Directed by Ibtisam Mara'ana
Israel, 2010
56 min
Hebrew, Arabic and English with English Subtitles
If only more reality programming were like this creative documentary: personal, raw, nuanced and thought-provoking. Filmmaker Ibtisam Mara’ana (Lady Kul El-Arab, SFJFF 2009) leaves her childhood home in Fureidis, an Arab village near Haifa, to make a life for herself in Tel Aviv—and make a movie about her journey. Early in the film, we meet Ibtisam’s neighbor Jonathan, a Jew from Montreal who has recently emigrated to Israel and soon becomes her boyfriend. The portrait of their charming cross-cultural relationship soon gets complicated, unfolding against the backdrop of the 2009 Gaza violence: glimpses of Ibtisam and Jonathan’s Facebook photo albums or scenes of them making dinner together give way to footage of the couple’s anti-war activity, their reluctance to reveal their relationship to inquisitive parents, and an extraordinary return visit with Jonathan’s Canadian grandfather to the kibbutz he helped found, where a heated political argument erupts. What emerges is a melancholy reminder that love can’t always conquer all. —Hagar Scher
DIRECTOR Ibtisam Mara’ana in person in San Francisco and Berkeley.

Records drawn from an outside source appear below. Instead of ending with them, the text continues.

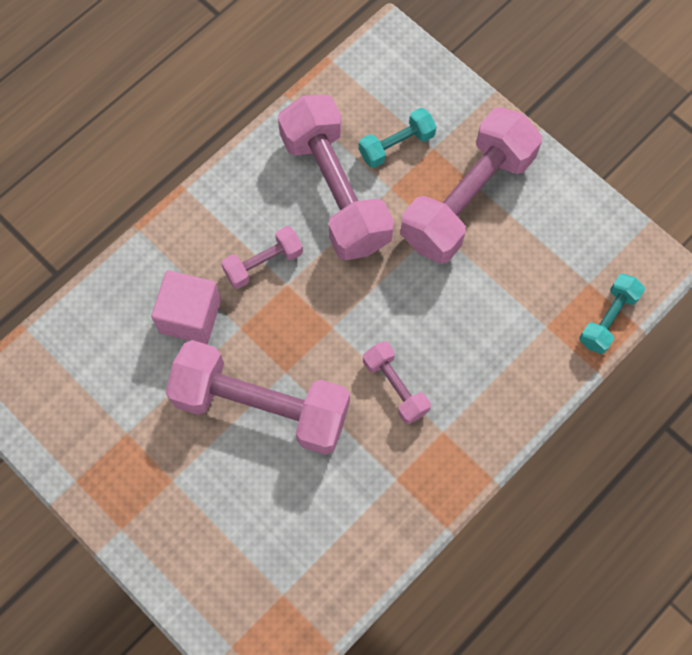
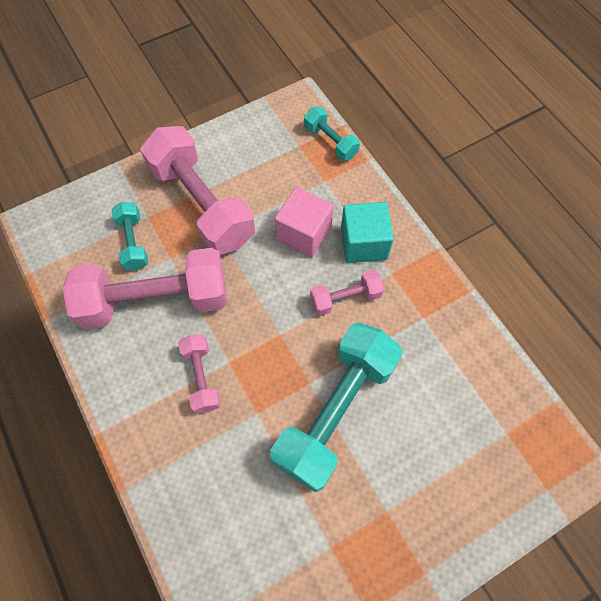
camera: 75 degrees left, 5 degrees down
(190, 316) = (231, 457): pink cube -> pink cube (304, 233)
(261, 406) = (335, 411): pink dumbbell -> turquoise dumbbell
(473, 391) = (363, 243): none -> turquoise cube

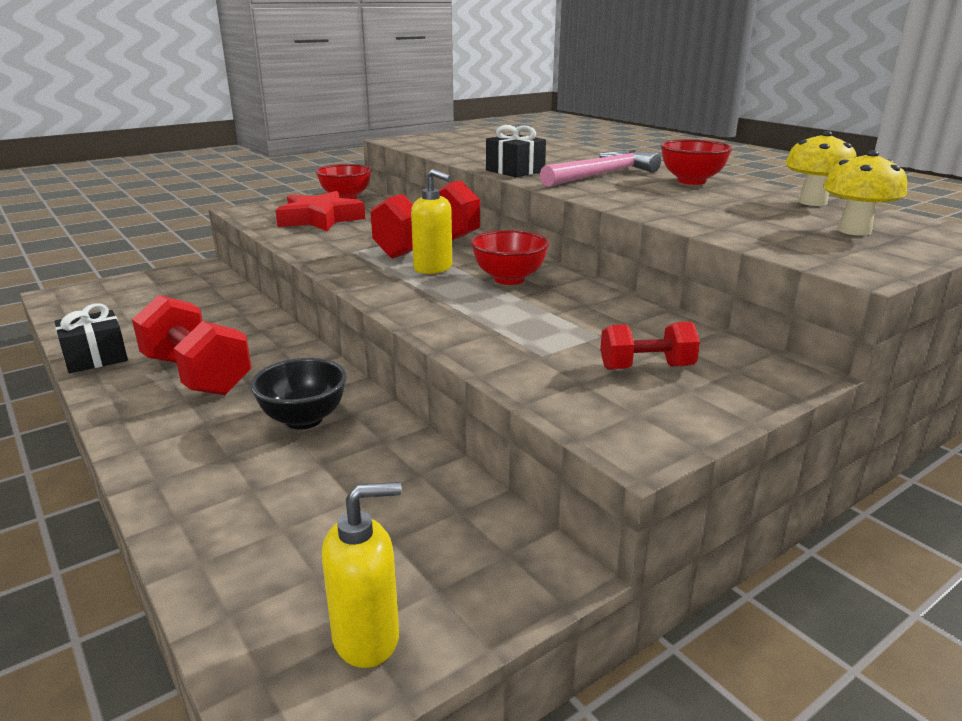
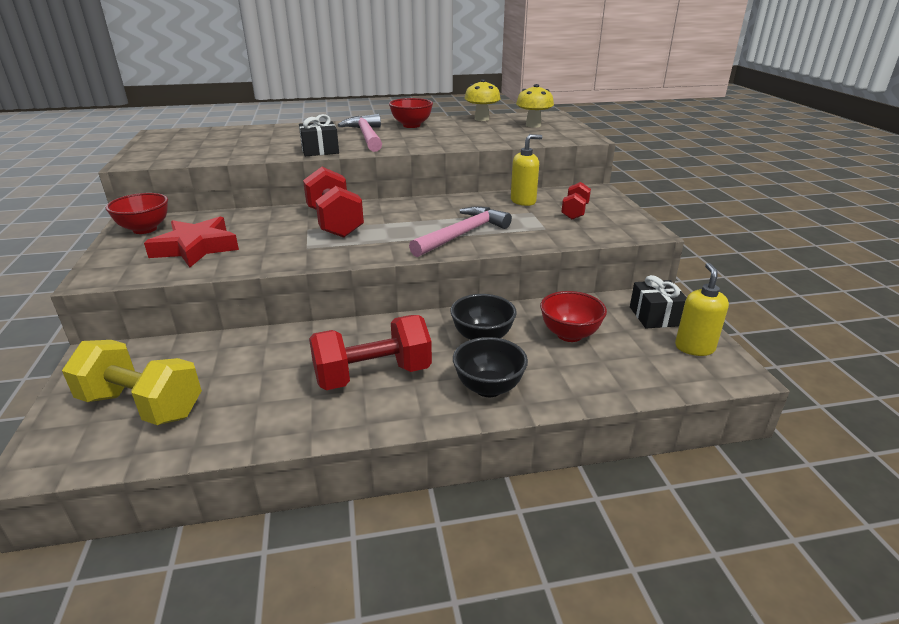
camera: 65 degrees left, 5 degrees up
(95, 357) = (278, 431): black gift -> black gift (655, 316)
(131, 301) = (142, 405): none -> yellow dumbbell
(185, 447) = (488, 388): none -> black bowl
(433, 268) = (382, 229): yellow soap dispenser -> yellow soap dispenser (523, 201)
(459, 308) = (463, 234): none -> pink hammer
(509, 279) = (428, 213): red bowl -> red bowl (569, 334)

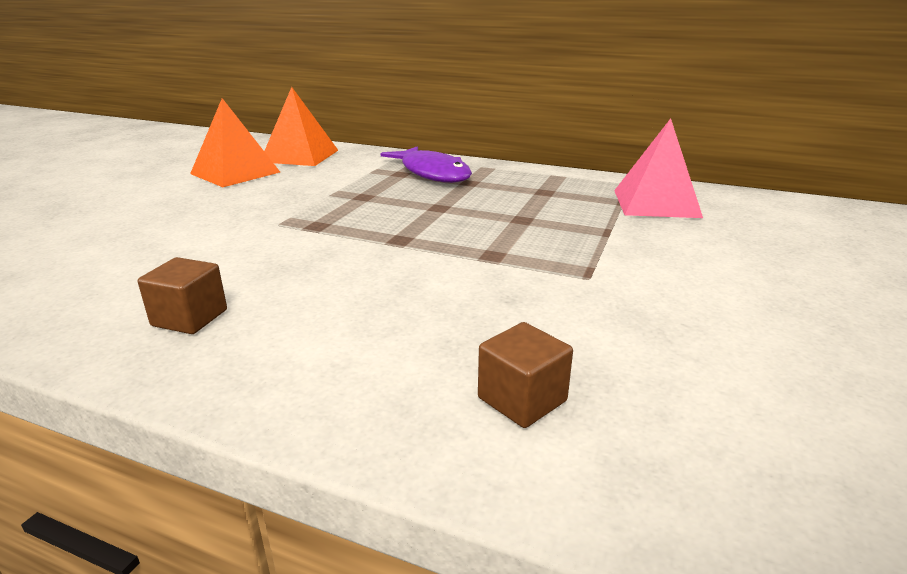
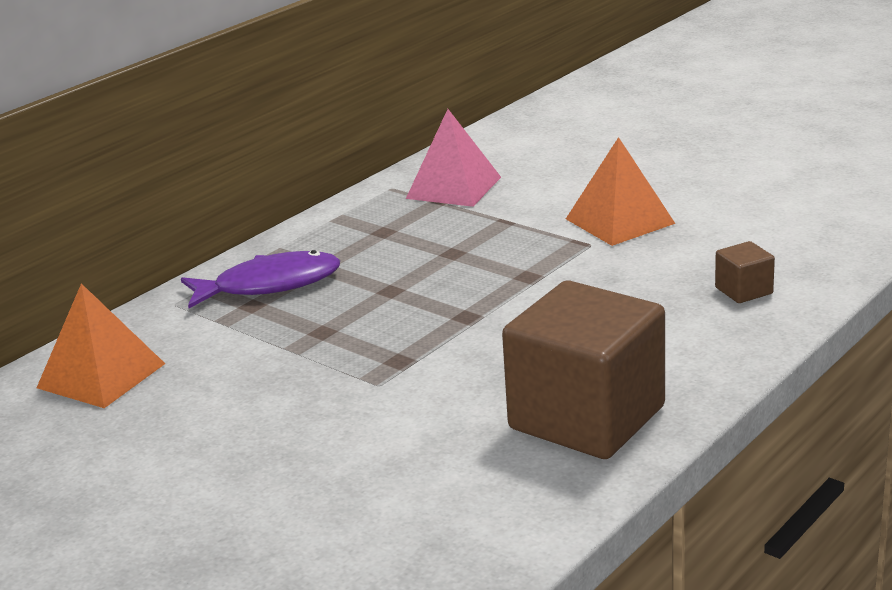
camera: 70 degrees left, 0 degrees up
(190, 318) = (587, 418): brown cube -> brown cube, size x2.42
(235, 173) = (145, 425): orange pyramid -> orange pyramid (620, 221)

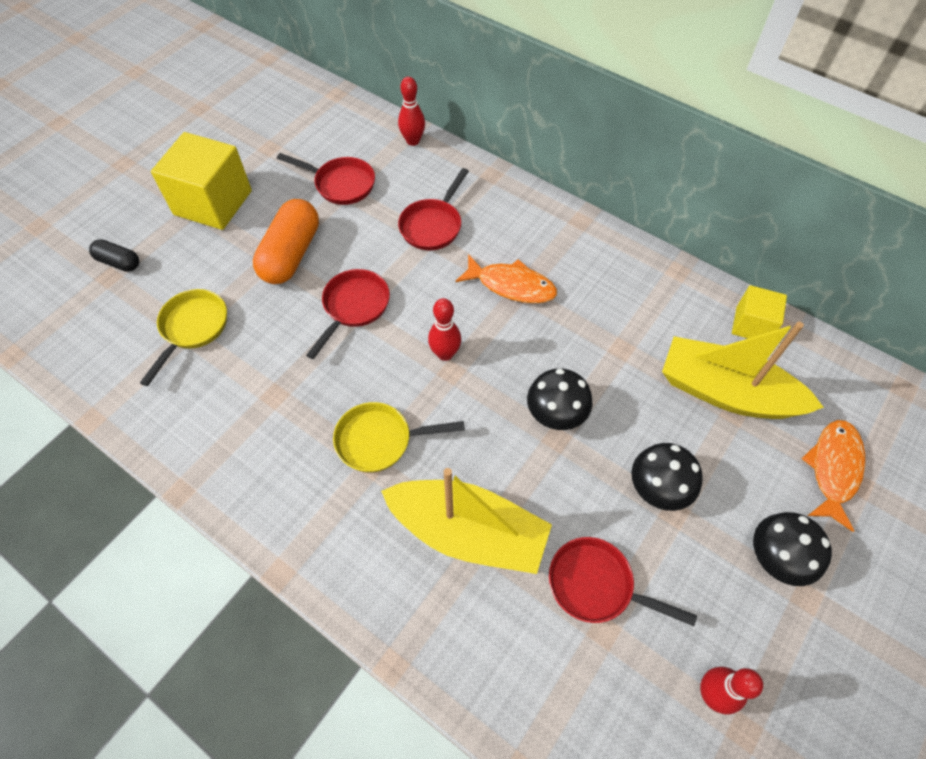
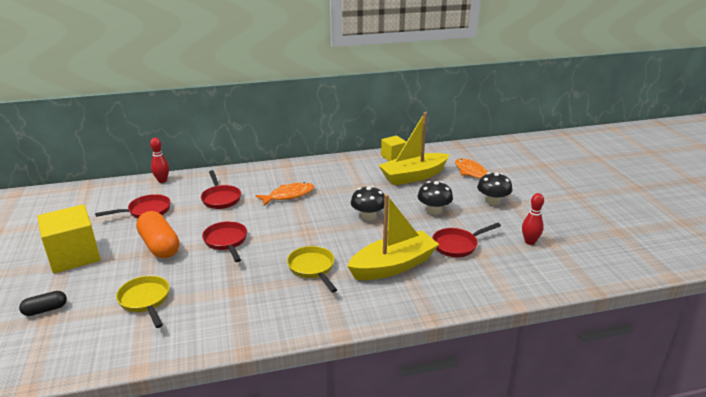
camera: 50 degrees left, 30 degrees down
(380, 440) = (312, 268): yellow pan -> yellow pan turned 120 degrees clockwise
(445, 354) = (295, 229): red bowling pin -> none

Preceded by Wajeh, 16 min.
Wajeh, a coffee maker, sells his coffee at the Qalandia checkpoint, near Ramallah. That makes him a well-known, central figure with an important role in the lives of the thousands of people who cross the checkpoint every day. The film Wajeh is part of Coffee—Between Reality and Imagination, a cinematic collaboration between young Palestinian and Israeli filmmakers.